I also imagine by the name of your nickname, that there is a high probability of trolling. Why is your manfacture date so old if this was a brand new console? Im having issues finding samsungs at any of my retailers now.

Yes, im also still not banned, but thats because i only ever play *one* backup, which is stealth. I've played table tennis (which is not stealth) offline, and no ban yet.

Just wanted to say a big thanks to all contributors. We've been thinking over the past few days that it is definitly ss/dmi/pfi/timings related, but had no proof yet ....so big kudos to FuzzyLogic *beer*

There is someone on this thread that stated he has never played a backup, due to his laser being a POS on his hitachi, and only originals, and he is banned.

Well, theoretically its very possible to unban. However, we need a core hack first that is useable on a current dashboard. Changing the serial number should be pretty easy once we have full access to the console, like the HV exploit for older consoles. That would unban the console. Keep in mind its not REALLY unbanning it, its just making it look like a different console to MS.

I would like to see some references for this one guys.

Well, if the new update does give the dash the ability to dump and crc the eeprom of the drive, then the instant the update is applied then the box is flagged. Im sure this flag is sent into a database, and perhaps MS is banning using random algorithm.

Also, i am VERY curious if anyone with a NME360 is having issues. If the dash is indeed now dumping the drive's eeprom and doing crc checks, then NME360 should avoid this update's 'security'.

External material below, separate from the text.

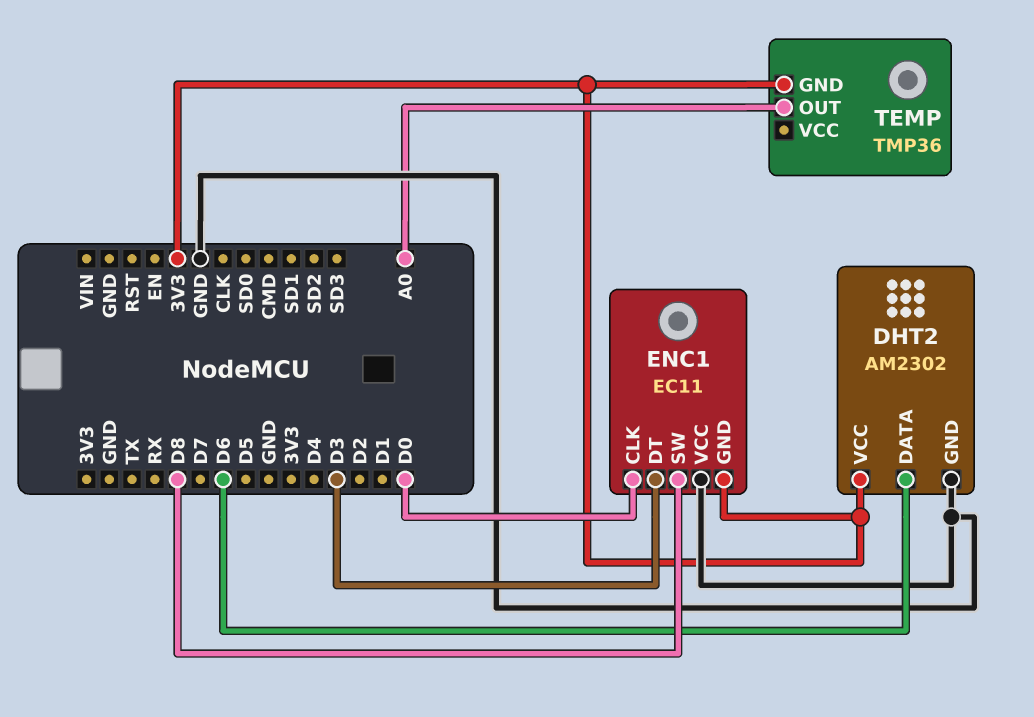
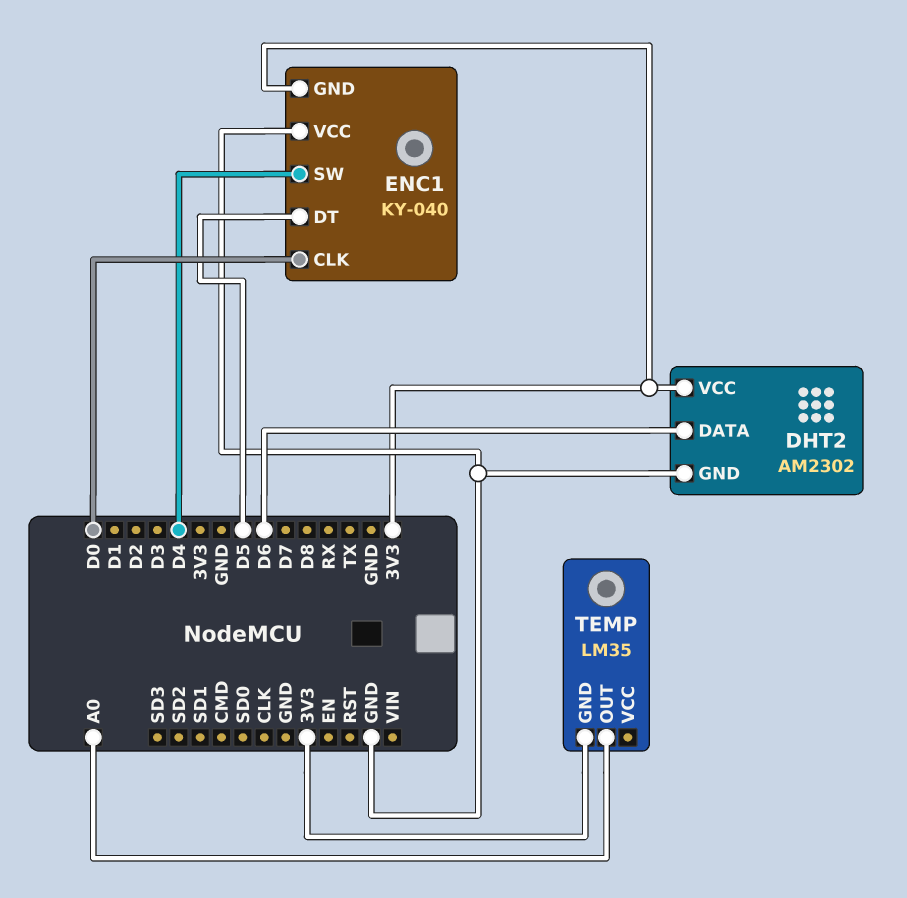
ENC1: EC11 -> KY-040
ENC1 pin DT: D3 -> D5
ENC1 pin SW: D8 -> D4
TEMP: TMP36 -> LM35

The change is not what will get you banned. We've been speaking to someone who claim's to have some technical insight into the update. His claim's are that the new update gives the dash the ability to dump the eeprom to do crc checks on area's. He said that the instant the update was ran, it was checked and flagged if data was altered. One of the main reasons I believe him is because he mentioned the fact that the 360 now takes about 3 seconds longer to boot. This would definitly be a result of dumping the eeprom and checking. MS will now start rolling 'waves' of bans over the next few weeks, and not all at once. I think they do this for their support staff, publicity, and image.

So, likely, the console was flagged already, and changing wont do anything at this point. All of the heads are togeather on this one, and we should know more about the routines being passed between the drive and the console in the next two days.

Thats exactly what happened to my friend. It does not give him any errors now, it simply will not let him sign into live. He has no indication he's banned until he goes to the test network settings, and then it gives a error in the corner. Funny, because he did the same combo, GOW to crackdown....ban.

MS28
5.3c no spoof
Not banned
Call of duty 3 (and halo 3 last night)
Not a refurb, and ritek media.

GoodLuck to ya, but I'll believe it when im dumping my v79.